Amber Robertson, Social Media Editor/Designer
In most areas of my life, I follow the belief that it is better to have something and not need it than to need something and not have it. This can apply to a wide variety of topics like water, a pen, an umbrella and guns.
I was raised in a family where guns were prevalent. Not only do my dad and uncle own more than 10 guns each, but my brother, sister and aunt own handguns, and my grandfather was a gun enthusiast. In fact, every New Year’s Day, my family and some family friends go skeet shooting. You could say we like guns in my house.
Gun crime in the United States is sadly fairly common. My belief is that this stems from a lack of gun education in this country.

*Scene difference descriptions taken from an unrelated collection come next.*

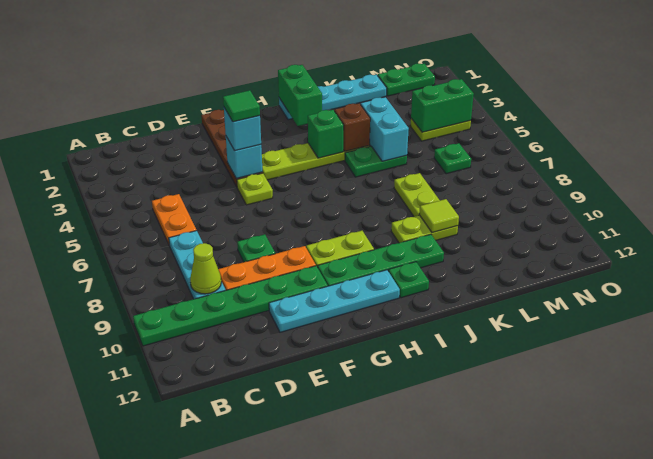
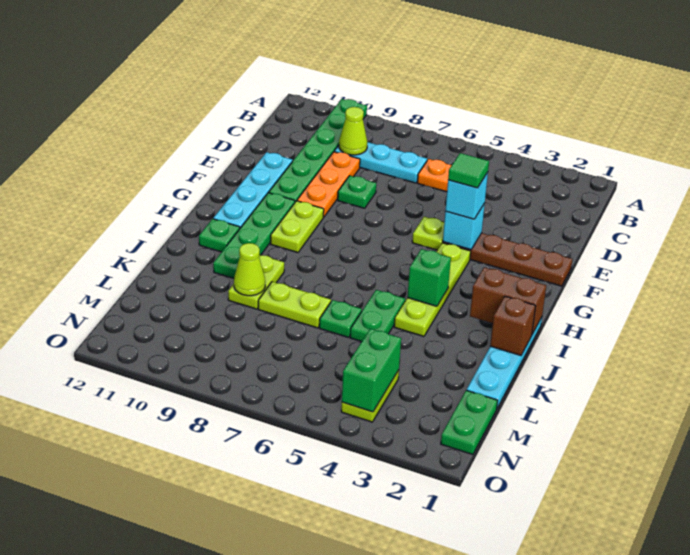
green brick I1:I2 level 2 -> brown brick I1:I2 level 2
brown brick J4 level 2 -> brown brick J1 level 2
cyan brick K4:K5 level 2 -> none
lime tile K9 level 2 -> lime cone K9 level 2
green plate M6 level 1 -> green plate K6 level 1

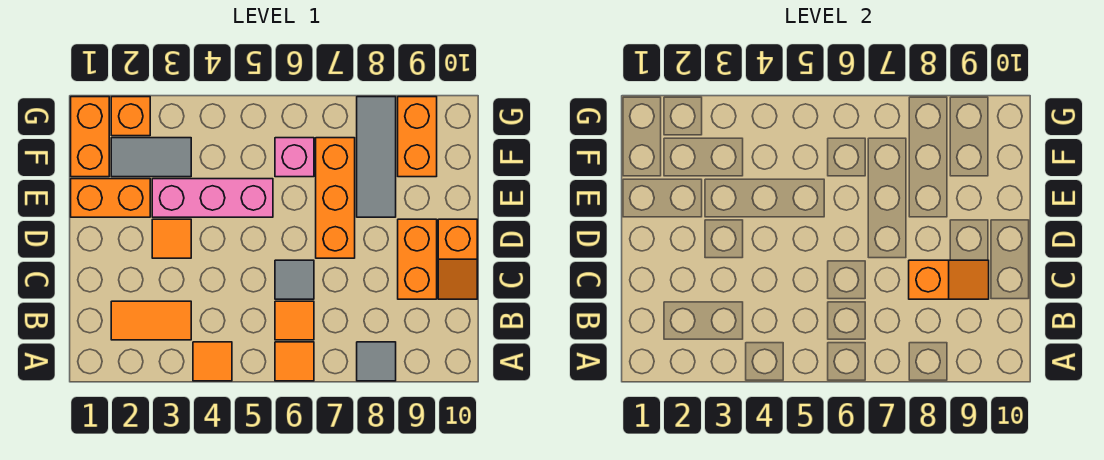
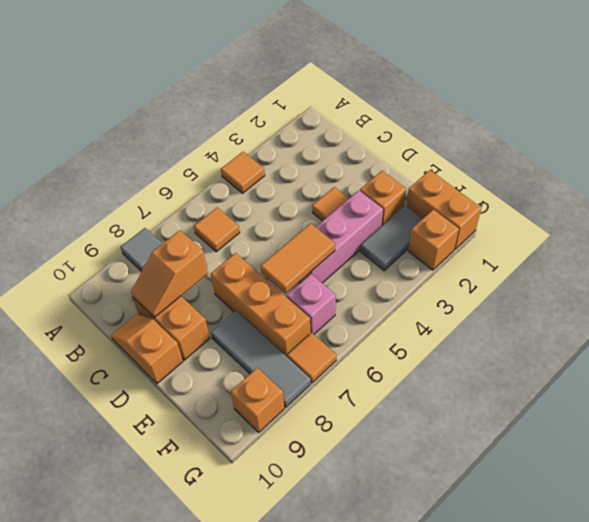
orange tile A6 level 1 -> orange tile G7 level 1
orange tile B2:B3 level 1 -> orange tile E5:E6 level 2
grey tile C6 level 1 -> none
orange brick E1:E2 level 1 -> orange brick E2 level 1
orange brick F9:G9 level 1 -> orange brick G9 level 1

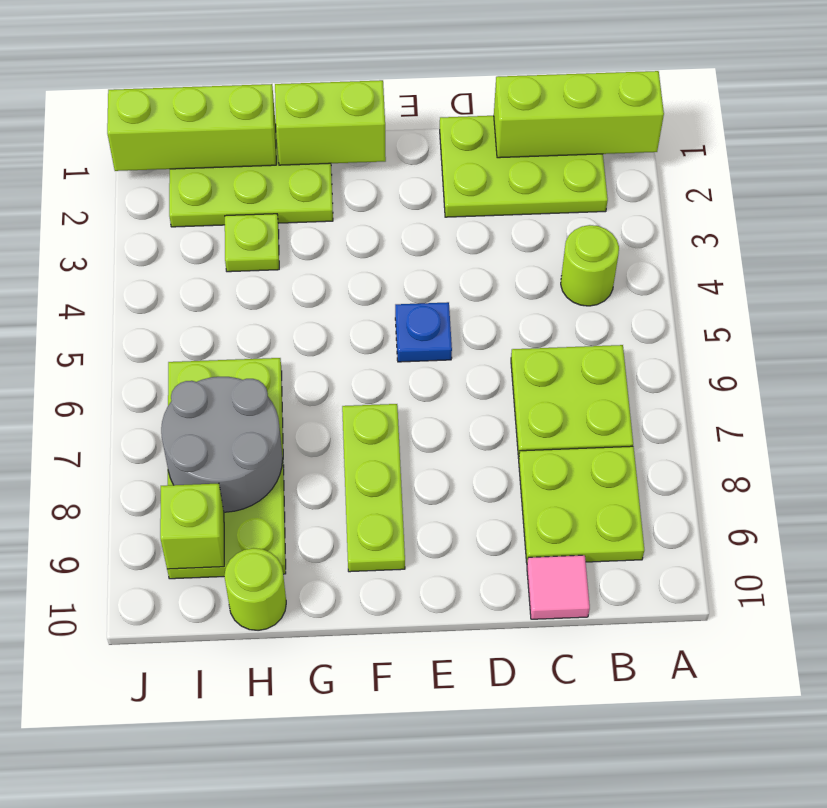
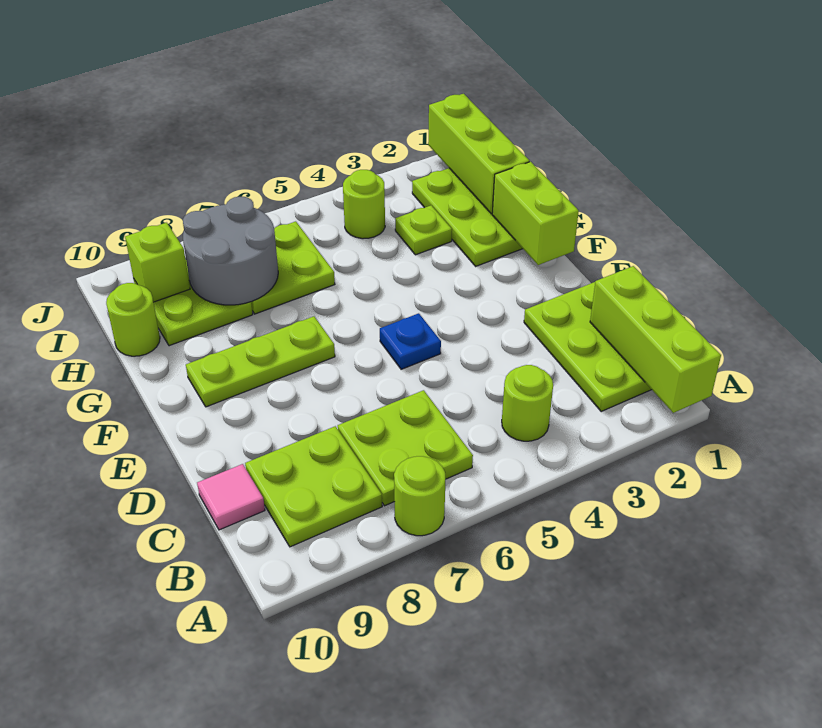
none -> lime round brick A7 level 1
none -> lime round brick I4 level 1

If more people knew how to safely use guns, then I think there would be more gun-toting people around. I believe that the more legal guns there are and the more educated the public is on gun safety, the safer it would be to live here.
In Switzerland, a country of about 8 million people, there are between 2.3 and 4.5 million military and private firearms in circulation, yet only 0.5 out of 100,000 homicides in Switzerland are committed with guns.
According to Helena Bachmann, a Swiss contributor for Time Magazine: “One of the reasons the crime rate in Switzerland is low despite the prevalence of weapons…is the culture of responsibility and safety that is anchored in society and passed from generation to generation.”
In an article for Time Magazine written by Bachmann, she cites Peter Squires, professor of criminology and public policy at the University of Brighton in Great Britain, “who has studied gun violence in different countries and concluded that a ‘culture of support,’ rather than focus on individualism, can deter mass killings.”
Squires continued: “If people have a responsible, disciplined and organized introduction into an activity like shooting, there will be less risk of gun violence.”
I also hold the belief that the United States gives little to no attention to mental health, and this is a major contributing factor of why our gun crime rates are so high. But that’s an issue for another time.
NRA Executive Vice president Wayne LaPierre once said: “The only way to stop a bad guy with a gun is with a good guy with a gun.” If legal gun carriers were allowed in more places, it would be more likely that a mass shooting would be halted by a good guy with a gun.
I firmly believe that if we really want to bring down gun crime in this country, it needs to start with education. If we can emulate the Swiss and develop a societal respect for firearms and firearm safety, gun crime could become a minor issue. As the saying goes, guns don’t kill people, people kill people.